5. Security Considerations (セキュリティに関する考慮事項)
5. Security Considerations (セキュリティに関する考慮事項)
エクスポーター出力の主要なセキュリティ要件は, それらが独立していることです。より正式には, 特定の TLS セッション後, 敵対者が複数の (ラベル, コンテキスト値) ペアを選択することを許可され, それらの値に対する PRF の出力が与えられた場合でも, 攻撃者は (ラベル, コンテキスト値) ペア (提出したものとは異なる) の PRF 出力と同じ長さのランダム値を区別することができません。特に, セクション 4 で説明されているような, 攻撃者がコンテキスト値を制御できる設定が存在する可能性があります。そのような攻撃者は, エクスポーターの出力を予測できてはなりません。同様に, マスターシークレット (master secret) を知らない攻撃者は, 有効なエクスポーター出力とランダム値を区別できないはずです。

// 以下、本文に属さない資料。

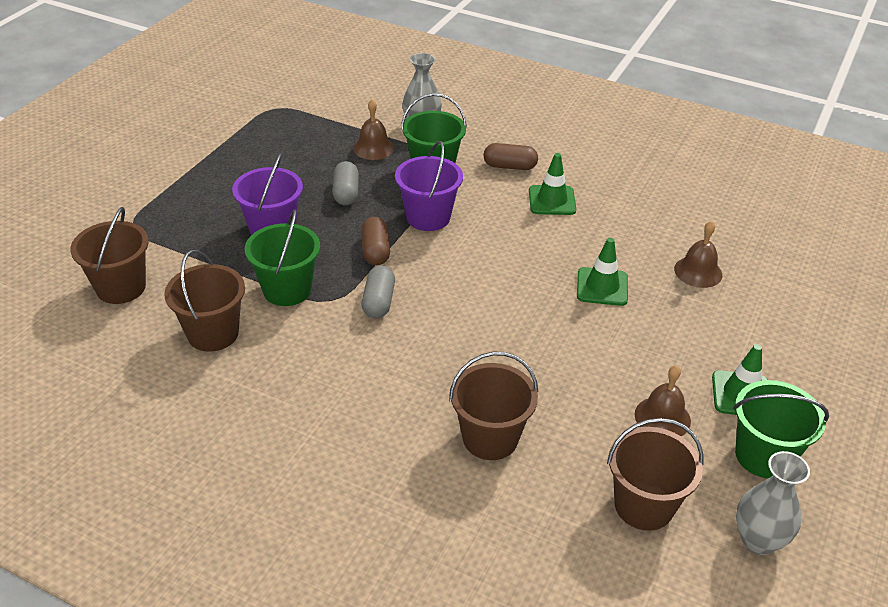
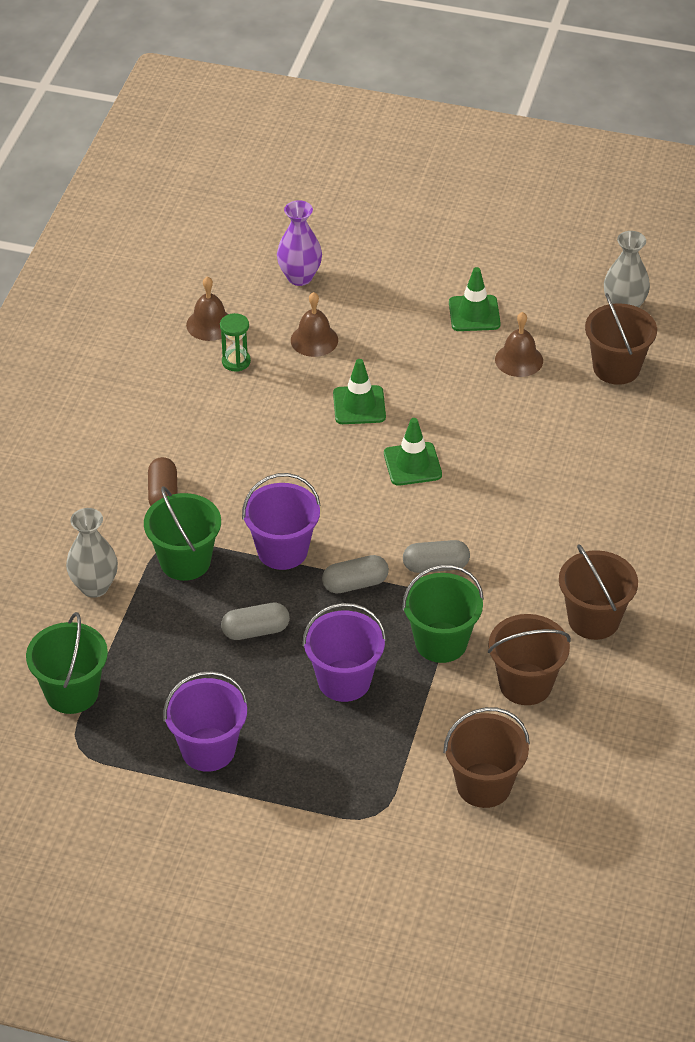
camera: 100 degrees left, 5 degrees up
(242, 158) = (208, 749): none -> purple bucket
(373, 148) = (153, 624): brown bell -> brown bell (210, 324)
(375, 251) = (355, 584): brown capsule -> grey capsule
(490, 438) = (583, 462): brown bucket -> brown bucket (593, 619)
(552, 200) = (222, 453): green traffic cone -> green traffic cone (412, 464)
(668, 221) = (236, 361): none -> green hourglass
(763, 456) = (539, 303): green bucket -> green bucket (72, 692)
(793, 275) = (299, 277): none -> purple vase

現在の TLS PRF セットは, マスターシークレットがランダムに生成されている限り, この目的を満たすと考えられています。
エクスポーターは, 同じラベルで同じ master_secret に 2 回適用されると同じ値を生成するため, 同じラベルで生成された 2 つの EKM 値が 2 つの異なる目的に使用されないことが重要です。したがって, IANA 登録の要件があります。ただし, エクスポーターは TLS PRF に依存しているため, 1 つのラベルから生成された EKM 値を使用して別のラベルから生成された EKM 値を明らかにすることは脅威ではありません。

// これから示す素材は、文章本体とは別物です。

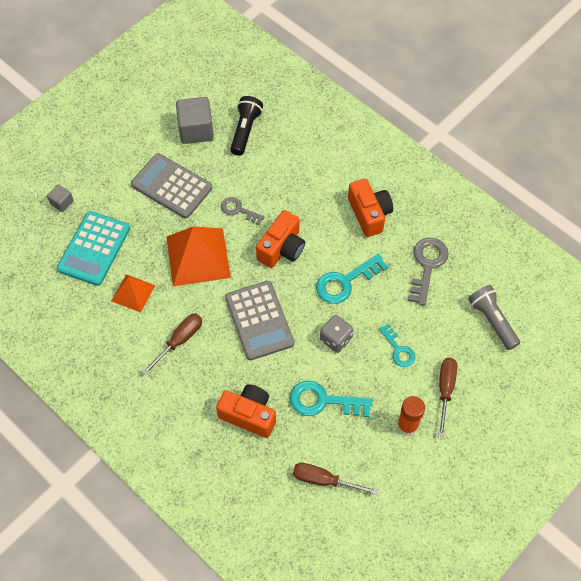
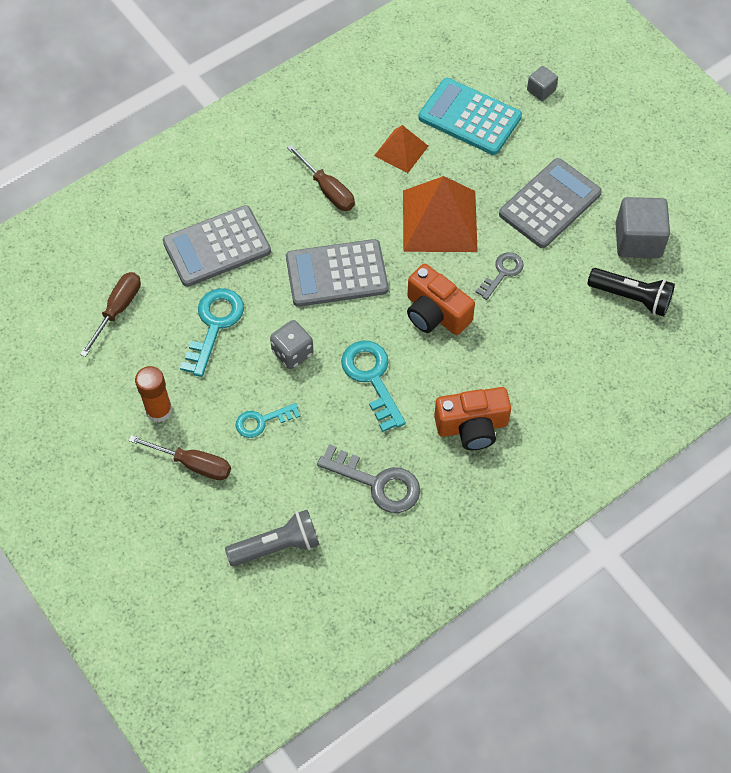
camera: 100 degrees right, 0 degrees up
(249, 415) = (217, 247): orange camera -> grey calculator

特定の TLS 暗号スイートでは, TLS マスターシークレットは必ずしも単一の TLS セッションに固有ではありません。特に, RSA 鍵交換を使用する場合, 1 つのセッションで TLS サーバーとして機能し, 別のセッションで TLS クライアントとして機能する悪意のある当事者は, これら 2 つのセッションが同じ TLS マスターシークレットを持つようにすることができます (ただし, Random 値を十分に制御するには, セッションを同時に確立する必要があります)。EKM を使用するアプリケーションは, EKM の使用方法でこれを考慮する必要があります。場合によっては, 他の暗号スイート (Diffie-Hellman 鍵交換を使用するものなど) の使用を要求することが推奨される場合があります。
エクスポーターを使用する安全なメカニズムを設計することは, 必ずしも簡単ではありません。この文書はエクスポーターメカニズムのみを提供しますが, 周囲のコンテキストとエクスポーターとの間でやり取りされる情報の意味について合意する問題は残ります。エクスポーターメカニズムの新しい使用は, 慎重なレビューの対象とすべきです。